Cyclone Aftermath: Orchards destroyed, mango farmers stare at losses; ‘Season may end early’

Besides mango, orchards of coconut and plantations of papaya and beetle leaf have also been damaged in the region.

Written by Gopal B Kateshiya | Rajkot |
Updated: May 22, 2021 7:30:00 am
Cyclone Aftermath: Orchards destroyed, mango farmers stare at losses; ‘Season may end early’An official release issued by the government on Friday stated that horticulture crops in 2,263 villages of 41 talukas falling in Amreli, Gir Somnath, Bhavnagar, Junagadh and Botad districts were affected. (Express Photo by Nirmal Harindran)

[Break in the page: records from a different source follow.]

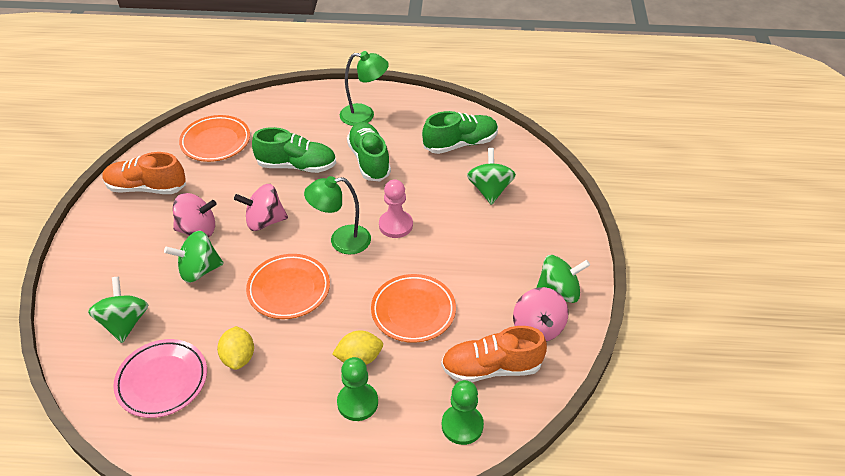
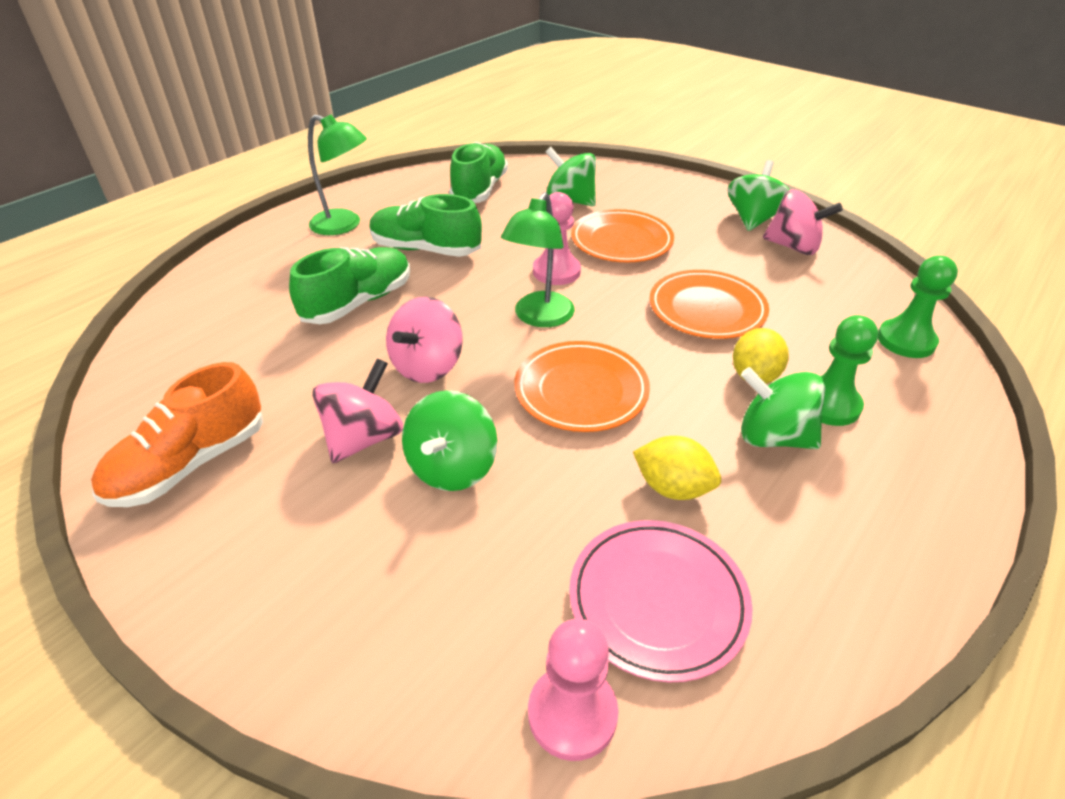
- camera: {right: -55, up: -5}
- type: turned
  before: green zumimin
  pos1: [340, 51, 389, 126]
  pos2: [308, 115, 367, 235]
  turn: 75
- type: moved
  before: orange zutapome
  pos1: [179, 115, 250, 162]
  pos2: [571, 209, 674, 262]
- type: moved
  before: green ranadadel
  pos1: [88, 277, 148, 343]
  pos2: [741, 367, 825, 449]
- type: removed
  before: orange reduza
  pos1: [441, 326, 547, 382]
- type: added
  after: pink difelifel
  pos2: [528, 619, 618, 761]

MANGO SEASON in Gujarat may end early this year as gusty winds brought by cyclone Tauktae have destroyed orchards and the caused fruits to fall at the peak of the season, orchard owners and officers of state horticulture department said on Friday.

“Squally winds have damaged mango and coconut orchards in Gir Somnath and Amreli districts. High-velocity winds have caused fruits to fall down in Talala and parts of Junagadh also. We are conducting survey of the damage,” Arun Karmur, assistant director of horticulture in Junagadh, said.

Karmur added that mango orchards in Una, Kodinar and Gir Gadhda taluka have sustained large-scale damage. Mansukh Parmar, who owns a mango orchard spread over 40 bigha in Talala, said the cyclone has brought the mango harvesting season to a premature end for him.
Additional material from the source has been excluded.